Aria menutup pintu pelan-pelan, walau ia ingin menutupnya dengan keras sebagai bentuk kekesalan. Masih ada Dhika yang tertidur pulas. Aria pun menyambangi Tina, pengasuh Dhika, di depan kamarnya.
“Kak Tina,” panggil Aria sambil mengetok-ngetok pelan.
Tina membuka pintu dan siap mendengarkan perintah majikannya itu.
“Saya mau ada operasi segera di ruamh sakit. Dhika lagi demam. Dia tidur sama Ibu di kamar, ya. Kakak denger-dengar aja ya kalau tiba-tiba Dhika nangis kuat. Ijin aja sama Ibu nanti buat liatin Dhika, ya.”
Tina, perempuan paruh baya itu, mengangguk patuh.
Aria segera meninggalkan rumah dinasnya ke IGD RSUD dengan menaiki sepeda motor dinas, yang berjarak 500 meter. Aria merasa ragu untuk beranjak, tapi tugas utamanya harus ditunaikan segera. Menembus pekatnya malam, Aria berkali-kali memelankan laju sepeda motor. Dan sesekali melihat bayangan rumah dinas sederhana itu dari kaca spion. Jalan kecil beraspal terasa bergelombang. Di samping kanan dan kiri terdapat pohon ilalang yang tinggi-tinggi, dan membentuk bayangan ke badan jalan saat diterpa cahaya lampu dari rumah-rumah yang letaknya jarang di sepanjang jalan yang ia lewati.
Semoga Dhika baik-baik saja.
Di tengah jalanan menuju RS, suasana sekitarnya hening. Langit menghitam sempurna. Tak ada cahaya bintang maupun bulan. Terlihat sekumpulan awan hitam yang samar terlihat dengan kelamnya langit. Sunyi, hanya suara jangkrik yang terdengar, dan suara kodok bersahutan. Pertanda hujan akan turun berderai. Tak sampai 200 meter berkendara, sepeda motor Aria berhenti bergerak.

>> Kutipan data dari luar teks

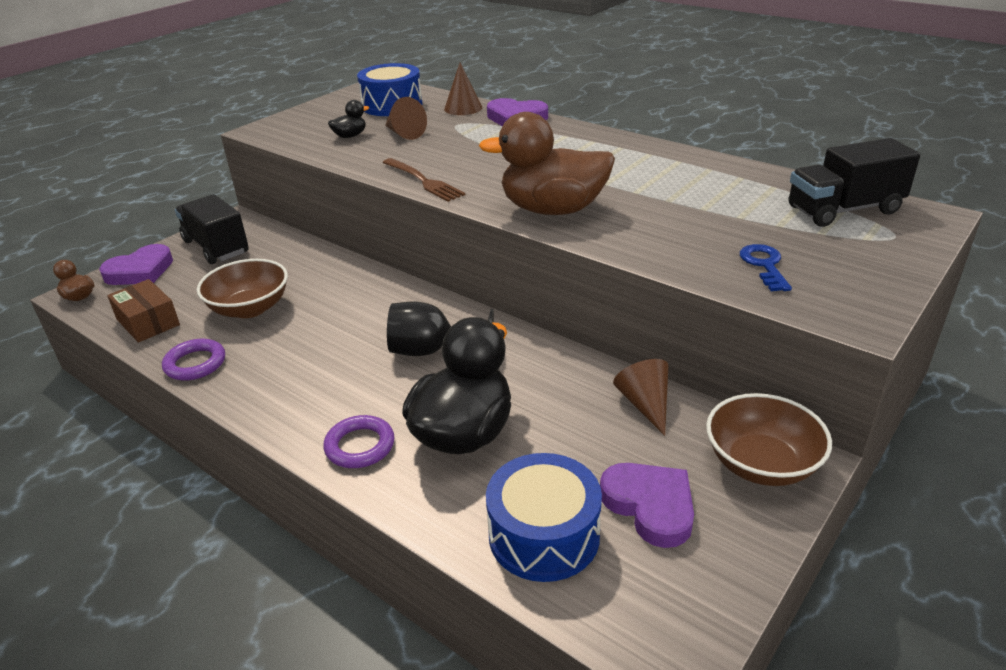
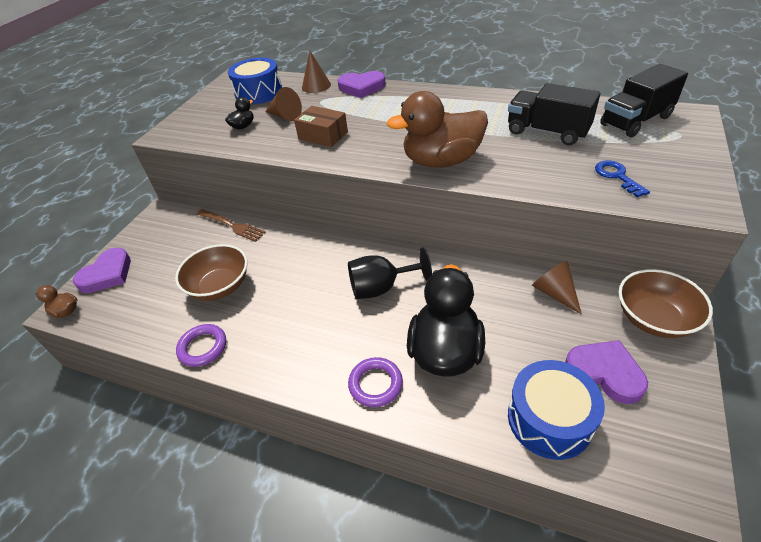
camera: 15 degrees left, 10 degrees up
(148, 322) = (141, 320): brown box -> brown box (323, 135)
(216, 247) = (161, 238): black truck -> black truck (547, 132)
(423, 181) = (328, 156): brown fork -> brown fork (232, 225)

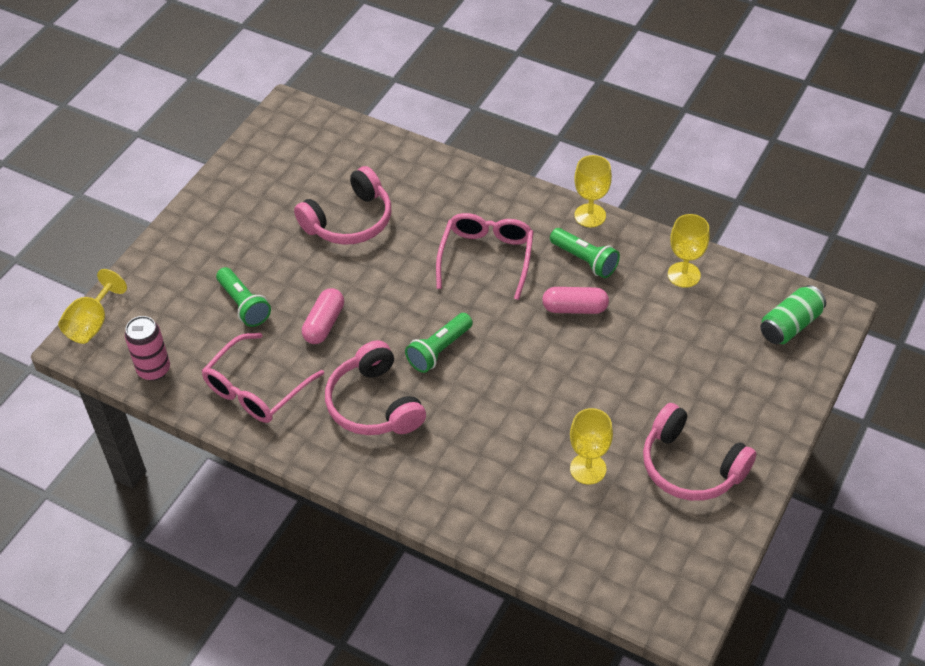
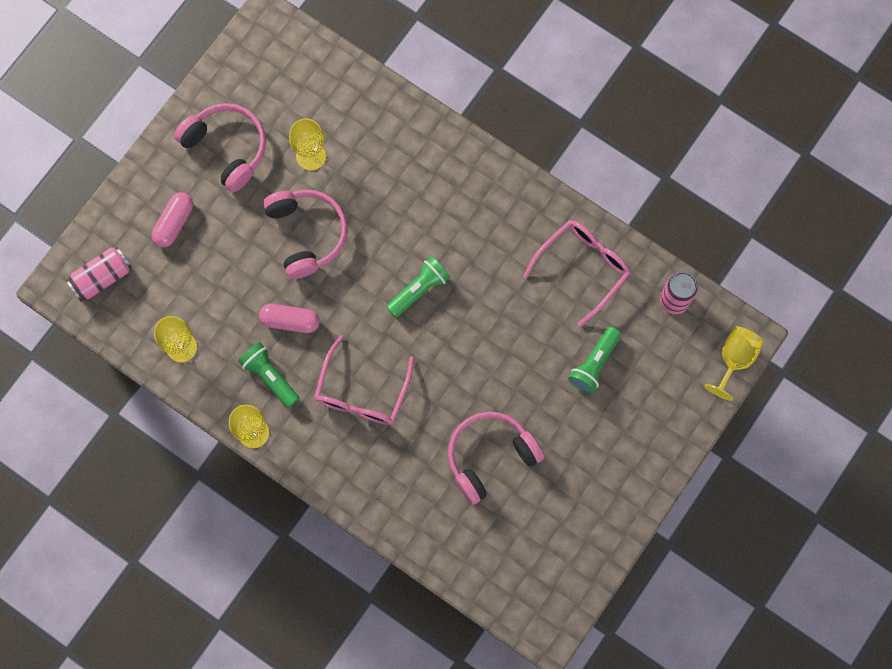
camera: 175 degrees left, 25 degrees up
(244, 305) = (594, 364): green flashlight -> green flashlight turned 120 degrees counterclockwise
(324, 324) = (520, 332): pink capsule -> pink capsule (174, 223)
(374, 404) = (481, 240): pink headphones -> pink headphones (307, 234)
(790, 325) = (102, 277): green can -> pink can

Waduuuuh, kok mogok sih! Bensinnya habis ya?
Aria mengerling ke jarum penunjuk bensin. Jarum terletak persis di garis merah sebelah kiri bertulisan E. Tengah malam buta, Aria tak mungkin menggedor toko Pak Ngah Zul, penjual bensin eceran, tak jauh dari rumah sakit.
Drrrtttt… Drrrtttt
Telepon dari rumah sakit kembali berdering.
“Maaf Dok, sudah sampai mana? Pasien sudah kesakitan, Dok.”